Image by: Gabriel Escobedo
Dust mites are cosmopolitan and can be found in every continent of the world—including the Antarctic due to the presence of human activity there. However their numbers are reduced in high altitude areas and arid climates. They favour homes with high humidity. They prefer high traffic areas such as carpets, bedding, mattresses, upholstered furniture and chairs.
In a single mattress there can be up to 10,000,000 specimens of all dust mites species. They dislike strong light and will actively seek shelter if illuminated. Dust mites feed on: shed human skins, secretions, house dust, plant pollens, skin scales, fungal spores, other types of detritus.
Dust mites are one of the most, if not the most, common allergen. Many scientific studies have shown a link between allergic reaction and exposure to dust mites and dust mites secretions. The first such studies were conducted in the 1960s.
Dust mites do not bite nor sting. They are not known to be vector to any pathogen. However they can still cause serious respiratory and dermatological complaints such as eczema, irritation and asthma. 70%-80% of the population in warmer climates is allergic to dust mites.
Dust mites are difficult to see as they reach only up to 0,5mm. Dust mites have white, oval-shaped bodies with eight legs.

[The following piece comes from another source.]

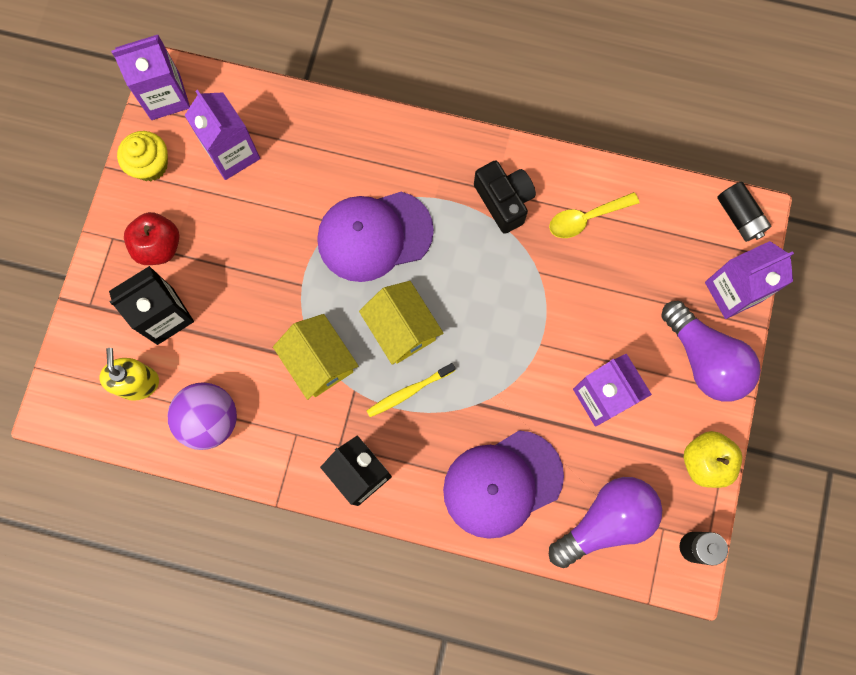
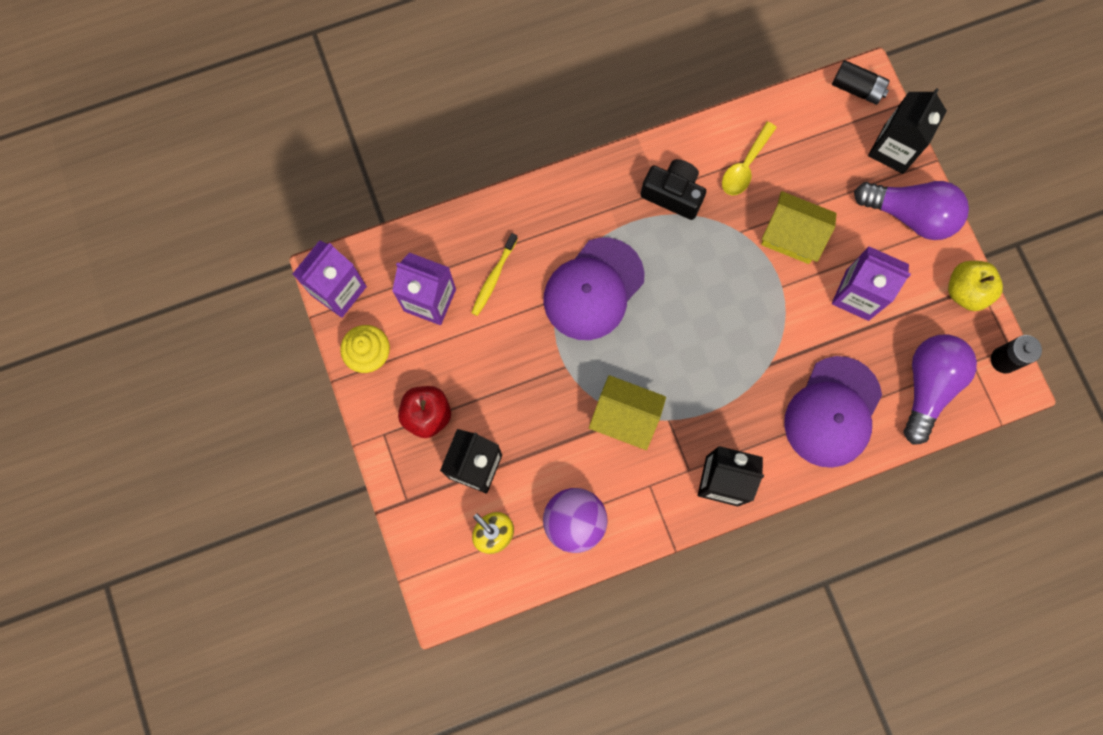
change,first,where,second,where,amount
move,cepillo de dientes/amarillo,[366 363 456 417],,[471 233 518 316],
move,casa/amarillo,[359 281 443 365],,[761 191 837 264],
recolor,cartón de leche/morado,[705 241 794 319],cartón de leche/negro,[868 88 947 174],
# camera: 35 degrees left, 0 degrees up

Throughout most of their lives they remain invisible to the naked eye and can be observed only through microscopes. Few laboratories posses the knowledge and equipment required for the proper identification of those arachnids.
Asthma sufferers must limit the surfaces which provide suitable habitat for dust mites. Carpets, upholstered furniture and cotton draperies are not advised for the home of asthma patients. Leather is usually used as an alternative to textiles. Asthma sufferers also sleep on special mattresses which do not provide suitable conditions for dust mites.
What to do in case of dust mites infestation
Unfortunately dust mites are almost impossible to exterminate. Over-the-counter insecticides don’t have any effect on them as dust mites are not insects. Specialised equipment is required for a drastic reducing of their numbers. The most common method is to use special UV vacuum cleaners which both kill the mites and remove them from the surface. They also prevent the bodies of the mites from becoming airborne.